Jornalismo
Mais de 280 casos de incêndios em residências já foram registrados em Pernambuco em 2026
Casos crescem 30% em Pernambuco e acendem alerta para prevenção e seguro
Por Jackson Rafi28 ABR - 07H41
Jornalismo - Mais de 280 casos de incêndios em residências já foram registrados em Pernambuco em 2026 (Foto: )Desde janeiro de 2026 já foram registrados 284 casos de incêndios em casas e apartamentos no estado de Pernambuco, segundo dados do Corpo de Bombeiros. Só no Recife, nos três primeiros meses do ano, ocorreram 49 incêndios em residências e outros 23 em estabelecimentos comerciais, um crescimento de cerca de 30% em relação ao mesmo período do ano passado.

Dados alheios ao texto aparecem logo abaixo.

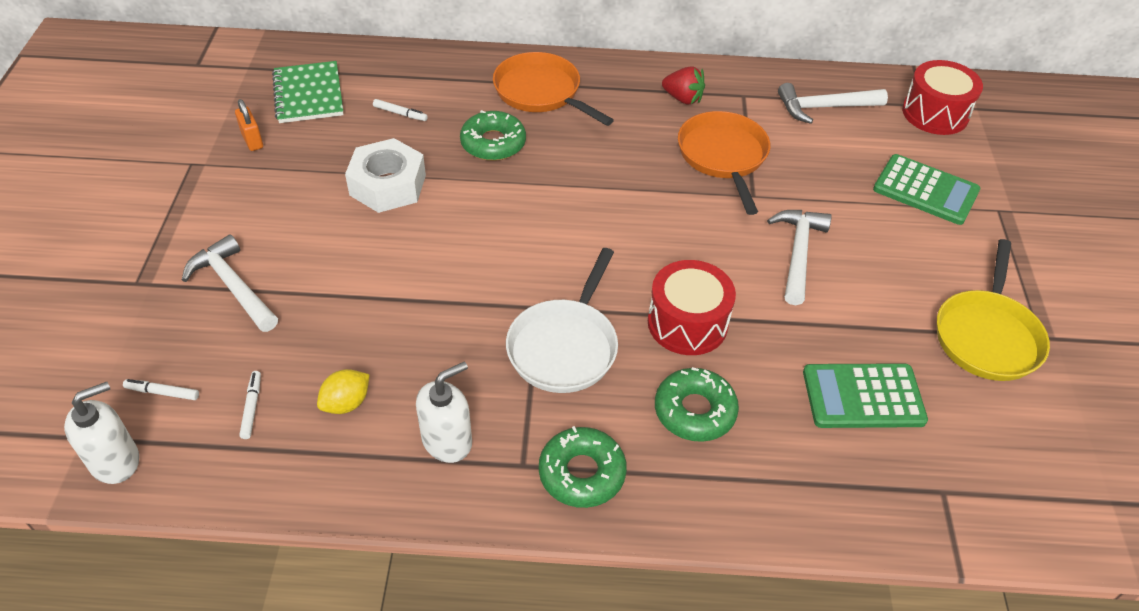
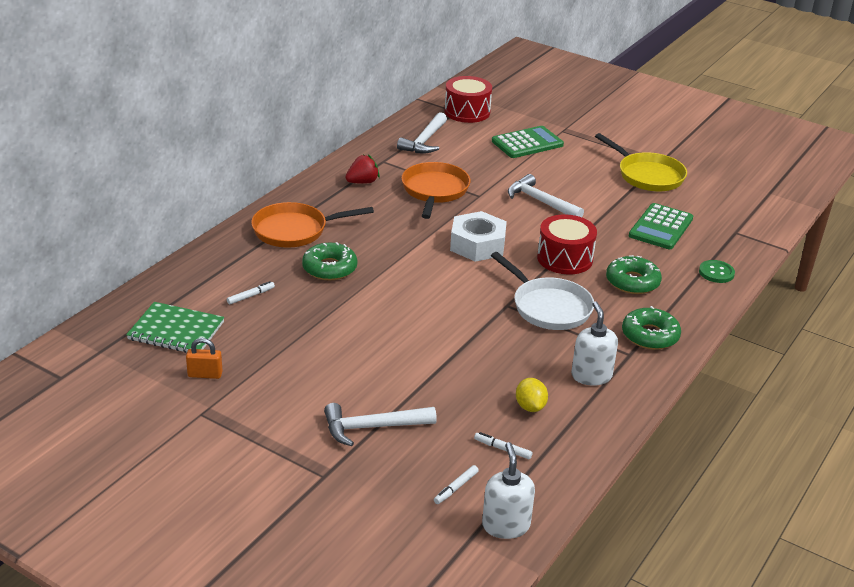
camera: 60 degrees left, 15 degrees down
(387, 185) = (328, 326): white nut -> white nut (477, 245)
(723, 157) = (434, 191): orange pan -> orange pan turned 75 degrees clockwise
(805, 502) = (716, 273): none -> green button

No bairro de Santana, na Zona Norte do Recife, um incêndio resultou na morte de um adolescente, um homem e três cães, além de destruir completamente o imóvel. Já na Torre, na Zona Oeste, o fogo que começou na cozinha de um restaurante deixou dois funcionários feridos e causou prejuízos significativos.
De acordo com o Corpo de Bombeiros, as principais causas desses incêndios estão ligadas a falhas elétricas, sobrecarga na rede, problemas estruturais e falta de manutenção em equipamentos. O uso intensivo de eletrodomésticos, especialmente em períodos de altas temperaturas, também contribui para o risco.
Outro ponto crítico é o descuido com itens básicos de segurança, como mangueiras e válvulas de gás fora da validade, que continuam sendo uma das principais origens de ocorrências atendidas pela corporação.
Diante desse cenário, cresce a procura por seguros residenciais no estado. A modalidade permite proteção contra danos causados por incêndios, curtos-circuitos e até prejuízos a imóveis vizinhos, por meio da cobertura de responsabilidade civil.
Especialistas também fazem um alerta sobre a diferença entre o seguro do condomínio e o residencial. O primeiro é obrigatório e deve ser contratado pelo síndico para proteger a estrutura do prédio. Já o seguro residencial é opcional e cobre o interior das unidades e os bens dos moradores.
Apesar da obrigatoriedade, muitos condomínios ainda não possuem seguro ativo, o que pode gerar responsabilidade direta para o síndico em caso de sinistro.
Moradora do bairro da Várzea, na Zona Oeste do Recife, Dona Lúcia decidiu contratar um seguro para proteger seu único imóvel. Ela afirma que a decisão veio após acompanhar casos frequentes de acidentes domésticos, especialmente envolvendo aparelhos de ar-condicionado.